Even Amazon.com, Inc. (NASDAQ:AMZN) is getting in on the action. Last fall, the company issued $3 billion in debt is finance the purchase of its Seattle headquarters. Amazon.com, Inc. (NASDAQ:AMZN) sold $750 million three-year notes at 0.65%, $1 billion five-year notes at 1.2% and $1.25 billion of 10-year bonds at 2.5%.

Incredibly, Microsoft Corporation (NASDAQ:MSFT) and Amazon.com, Inc. (NASDAQ:AMZN) were able to raise these funds for only a few basis points above comparable U.S. Treasuries. Expect companies to continue to take advantage of record low interest rates by funding their operations with debt.

…but here’s the problem

Unlike debt, issuing preferred shares doesn’t reduce Apple’s cost of capital. As Apple increases its funding through preferreds, the cost of equity will rise proportionally to compensate for greater risk. As a result, the $150 billion in value creation Einhorn claims is fictitious.

This was the same logic used to create toxic mortgage products during the housing bubble. In theory, mixing sub-prime loans with AAA securities raised the quality of junk bonds in the portfolio. In reality, the sub-prime loans only diluted the quality of the entire pool.

Other issues

There’re other problems with Einhorn’s proposal:

Funding: Issuing $236 billion of preferred shares would require an additional $9.5 billion in dividend payments. This would significantly crimp Apple’s ability to fund new projects and impair the long-term viability of the company.
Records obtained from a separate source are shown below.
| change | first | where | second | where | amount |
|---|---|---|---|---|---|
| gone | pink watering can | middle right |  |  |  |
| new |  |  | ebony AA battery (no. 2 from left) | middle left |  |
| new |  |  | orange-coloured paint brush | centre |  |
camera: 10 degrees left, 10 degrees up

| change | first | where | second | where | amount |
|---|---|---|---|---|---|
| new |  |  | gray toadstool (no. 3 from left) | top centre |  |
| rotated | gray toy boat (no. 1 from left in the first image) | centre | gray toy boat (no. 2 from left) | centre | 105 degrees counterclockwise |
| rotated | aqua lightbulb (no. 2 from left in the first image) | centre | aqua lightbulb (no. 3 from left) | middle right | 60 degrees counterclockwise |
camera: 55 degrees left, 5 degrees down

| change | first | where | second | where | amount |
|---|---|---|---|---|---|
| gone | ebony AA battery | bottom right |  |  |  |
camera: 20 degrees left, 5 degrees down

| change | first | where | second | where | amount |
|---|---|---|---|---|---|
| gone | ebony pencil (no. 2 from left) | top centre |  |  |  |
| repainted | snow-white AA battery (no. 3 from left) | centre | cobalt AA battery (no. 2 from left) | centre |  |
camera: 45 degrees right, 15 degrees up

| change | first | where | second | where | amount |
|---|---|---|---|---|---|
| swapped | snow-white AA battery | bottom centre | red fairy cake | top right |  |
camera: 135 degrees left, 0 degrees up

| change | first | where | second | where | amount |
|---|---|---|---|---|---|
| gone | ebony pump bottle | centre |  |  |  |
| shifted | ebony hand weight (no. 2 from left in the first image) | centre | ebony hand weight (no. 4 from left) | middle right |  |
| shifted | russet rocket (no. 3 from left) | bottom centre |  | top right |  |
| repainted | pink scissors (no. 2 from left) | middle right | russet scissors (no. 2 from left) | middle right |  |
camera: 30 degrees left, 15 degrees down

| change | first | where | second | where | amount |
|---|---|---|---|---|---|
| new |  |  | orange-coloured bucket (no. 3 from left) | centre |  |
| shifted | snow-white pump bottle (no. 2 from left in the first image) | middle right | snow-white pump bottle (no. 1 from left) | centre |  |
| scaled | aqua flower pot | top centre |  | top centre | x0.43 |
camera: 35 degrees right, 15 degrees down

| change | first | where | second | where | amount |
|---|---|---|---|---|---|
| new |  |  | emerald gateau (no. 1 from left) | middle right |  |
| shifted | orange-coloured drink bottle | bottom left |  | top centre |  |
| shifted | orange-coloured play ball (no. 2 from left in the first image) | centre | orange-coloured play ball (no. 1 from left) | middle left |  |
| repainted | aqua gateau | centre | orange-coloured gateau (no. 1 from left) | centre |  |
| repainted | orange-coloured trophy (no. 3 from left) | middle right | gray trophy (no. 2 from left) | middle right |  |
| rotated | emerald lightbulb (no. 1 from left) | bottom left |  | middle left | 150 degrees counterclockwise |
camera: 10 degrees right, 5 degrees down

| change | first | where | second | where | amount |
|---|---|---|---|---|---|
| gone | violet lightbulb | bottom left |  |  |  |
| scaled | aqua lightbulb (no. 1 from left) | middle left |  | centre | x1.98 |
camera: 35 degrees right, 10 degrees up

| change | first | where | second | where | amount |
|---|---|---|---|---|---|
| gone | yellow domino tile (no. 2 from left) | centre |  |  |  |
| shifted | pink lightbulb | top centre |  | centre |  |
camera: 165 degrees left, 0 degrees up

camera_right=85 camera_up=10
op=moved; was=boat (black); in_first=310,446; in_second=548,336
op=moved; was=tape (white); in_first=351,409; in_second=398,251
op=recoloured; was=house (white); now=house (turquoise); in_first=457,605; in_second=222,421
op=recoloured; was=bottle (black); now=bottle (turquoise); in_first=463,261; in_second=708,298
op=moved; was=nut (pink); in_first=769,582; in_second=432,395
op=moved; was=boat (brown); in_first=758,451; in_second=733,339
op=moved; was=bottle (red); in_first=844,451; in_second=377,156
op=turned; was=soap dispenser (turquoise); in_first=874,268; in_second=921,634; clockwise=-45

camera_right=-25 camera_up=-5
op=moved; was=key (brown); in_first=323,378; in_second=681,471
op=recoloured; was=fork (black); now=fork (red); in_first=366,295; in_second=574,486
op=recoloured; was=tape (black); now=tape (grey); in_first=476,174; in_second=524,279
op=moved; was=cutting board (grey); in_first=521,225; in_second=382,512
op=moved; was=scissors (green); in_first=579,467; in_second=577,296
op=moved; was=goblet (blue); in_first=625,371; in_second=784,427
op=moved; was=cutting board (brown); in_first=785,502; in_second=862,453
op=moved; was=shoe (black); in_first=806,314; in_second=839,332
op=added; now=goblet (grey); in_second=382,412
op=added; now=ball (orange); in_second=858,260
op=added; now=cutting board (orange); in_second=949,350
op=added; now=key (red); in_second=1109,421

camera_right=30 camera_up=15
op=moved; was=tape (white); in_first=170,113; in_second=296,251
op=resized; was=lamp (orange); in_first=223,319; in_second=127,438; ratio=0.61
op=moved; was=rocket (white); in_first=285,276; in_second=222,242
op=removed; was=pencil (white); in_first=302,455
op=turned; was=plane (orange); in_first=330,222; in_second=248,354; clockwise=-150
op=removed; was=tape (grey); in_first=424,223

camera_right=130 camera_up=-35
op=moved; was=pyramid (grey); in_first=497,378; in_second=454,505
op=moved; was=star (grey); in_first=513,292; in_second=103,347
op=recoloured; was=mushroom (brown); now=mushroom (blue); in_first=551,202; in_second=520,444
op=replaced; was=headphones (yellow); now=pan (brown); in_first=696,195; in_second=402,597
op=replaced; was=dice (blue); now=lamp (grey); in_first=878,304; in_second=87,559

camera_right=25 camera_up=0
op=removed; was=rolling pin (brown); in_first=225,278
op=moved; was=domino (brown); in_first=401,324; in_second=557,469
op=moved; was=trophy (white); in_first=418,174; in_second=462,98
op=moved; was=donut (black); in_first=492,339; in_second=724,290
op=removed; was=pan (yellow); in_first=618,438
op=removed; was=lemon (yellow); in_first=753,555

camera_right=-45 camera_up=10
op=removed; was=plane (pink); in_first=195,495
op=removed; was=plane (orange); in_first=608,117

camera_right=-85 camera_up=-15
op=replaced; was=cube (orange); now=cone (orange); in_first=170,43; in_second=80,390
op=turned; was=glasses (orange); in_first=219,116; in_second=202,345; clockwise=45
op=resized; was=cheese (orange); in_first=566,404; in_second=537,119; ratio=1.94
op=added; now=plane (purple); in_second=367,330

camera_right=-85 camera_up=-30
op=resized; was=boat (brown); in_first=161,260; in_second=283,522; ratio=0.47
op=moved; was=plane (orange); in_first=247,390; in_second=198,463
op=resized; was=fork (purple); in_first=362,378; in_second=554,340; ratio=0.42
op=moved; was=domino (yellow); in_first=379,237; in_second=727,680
Taxes: The new preferred dividend would quickly exhaust the company’s domestic cash holdings. This would require Apple Inc. (NASDAQ:AAPL) to repatriate foreign reserves, resulting in a big tax bill.

Liquidity: Standard & Poor’s estimates the size of the U.S. preferred market to be worth $214 billion. Einhorn’s proposal would more than double the size of this market while assuming a 4% yield. Yes, interest-starved savers would initially line up for iPrefs, but such a large issue would be more costly than assumed.

Foolish bottom line

CEO Tim Cook is deploying capital prudently, and excess cash balances can be drained through traditional means. Until it becomes apparent Apple is squandering shareholder capital on overpriced acquisitions or frivolous side projects, investors should temper their calls for higher dividends or share buybacks.